Por su parte, Marina Ermoshkina, que tiene 299.000 seguidores en Instagram, usó unas tijeras de jardín para cortar un bolso gris oscuro. "Ni un solo bolso, ni una sola cosa vale mi amor por mi Patria. No vale mi respeto por mí mismo. Estoy en contra de la rusofobia, estoy en contra de una marca que apoya la rusofobia", escribió en su pie de foto. " Chanel es solo un accesorio", agregó. “Un accesorio que en algún momento decidió humillar a las personas, mis compatriotas, decidieron discriminar a las personas por su nacionalidad, lo cual no toleraré. Después de todo, lo principal son los principios, y no lo que está en sus manos, pero lo que hay dentro de ti", concluyó.

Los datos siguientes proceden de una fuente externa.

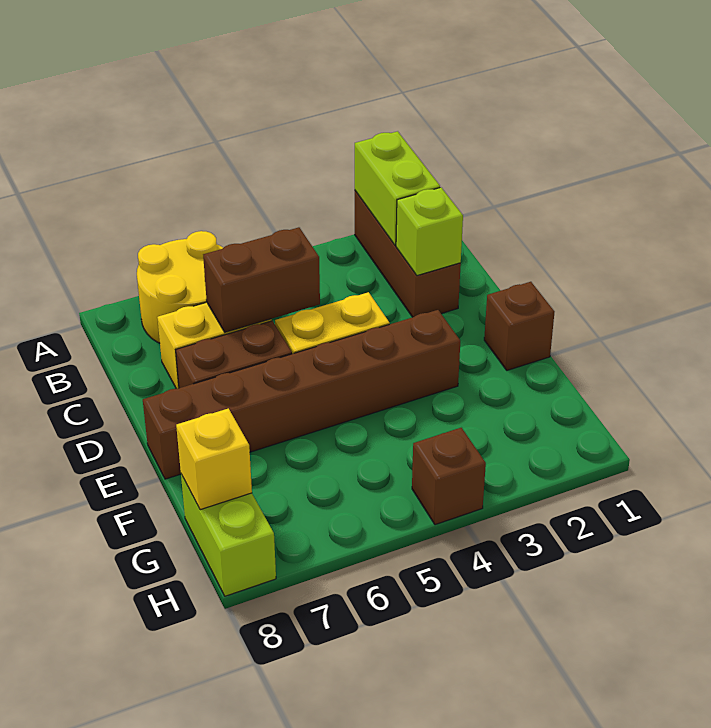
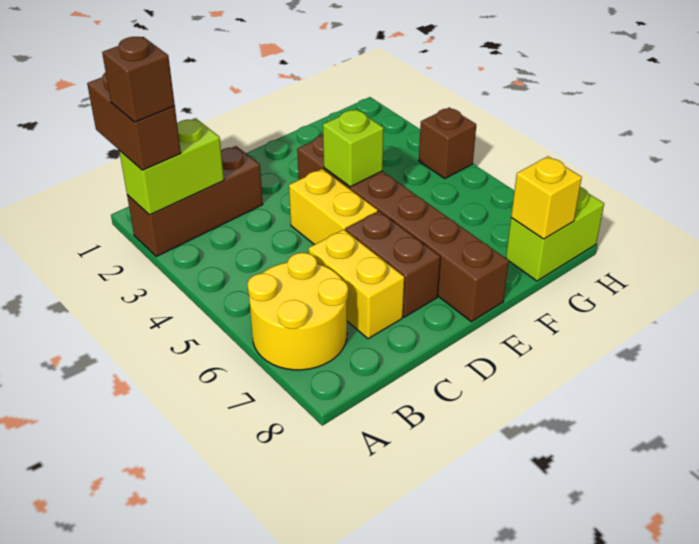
lime brick C2 level 2 -> lime brick E4 level 2
brown brick C5:C6 level 2 -> brown brick A1:A2 level 3
brown brick E1 level 1 -> brown brick A2 level 4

También se sumó la DJ Katya Guseva, con más de medio millón de seguidores, cortó su bolso negro y dorado en un video acompañado de la frase "adiós, Chanel". "Siempre soñé que un bolso de Chanel aparecería en mi guardarropa, y sucedió el año pasado", escribió la música. "Pero después de enterarme de la política de la marca hacia los rusos, decidí eliminar estos bolsos de mi vida diaria hasta que la situación cambie. Estoy en contra de la rusofobia, estoy en contra de la marca, que apoya la rusofobia y la discriminación contra las mujeres por motivos de nacionalidad. Las chicas rusas somos hermosas, tengamos o no un bolso de Chanel", se quejó Guseva.

Un caso más grave de "rusofobia" se dio en Dubai, donde empleados de un centro comercial atacaron a la influencer rusa Anna Kalashnikova dijo que mientras miraba un par de aretes y un bolso. “Como a menudo vengo a Dubái para la Semana de la Moda, los gerentes de Chanel me reconocieron, se me acercaron y me dijeron: 'Sabemos que eres una celebridad en Rusia, sabemos que llevarás tus compras allí, por lo que no podemos venderte nuestros artículos de marca''”, dijo Kalashnikova en su cuenta de Instagram, donde tiene 2,4 millones de seguidores.

La inédita movida de Chanel y sus tintes políticos

Las influencers se hicieron eco de Maria Zakharova, portavoz del Ministerio de Relaciones Exteriores de Moscú, quien dijo a principios de esta semana que Chanel se había unido a la “Campaña rusofóbica” para “cancelar Rusia”. Esto mismo había denunciado el mismo Putin: "Hoy tratan de cancelar a un país milenario; estoy hablando de la discriminación progresiva contra todo lo relacionado con Rusia", dijo, y comparó esta práctica con la quema de libros de los nazis o la cancelación a la autora de Harry Potter, J.K. Rowling, por "no satisfacer las demandas de los derechos de género".

En un comunicado enviado a Business Insider, Chanel declaró: “Reconocemos que este proceso de caminar por la ley ha causado decepción a algunos de nuestros clientes. Actualmente estamos trabajando para mejorar este enfoque y pedimos disculpas por cualquier malentendido que esto pueda haber causado, ya que dar la bienvenida a todos nuestros clientes, independientemente de su procedencia, es una prioridad para Chanel".

El crítico de moda Long Nguyen le dijo a AP que lo que Chanel está haciendo "casi no tiene precedentes", puesto que está "poniendo sus principios por encima del dinero". "Rusia es uno de sus mayores mercados de lujo, y Chanel seguramente sufrirá financieramente por esta elección", dijo a la AP. "Pero también es político para la marca, porque quiere atraer a los clientes de la Generación Z que en gran medida se oponen a la guerra", remarcó.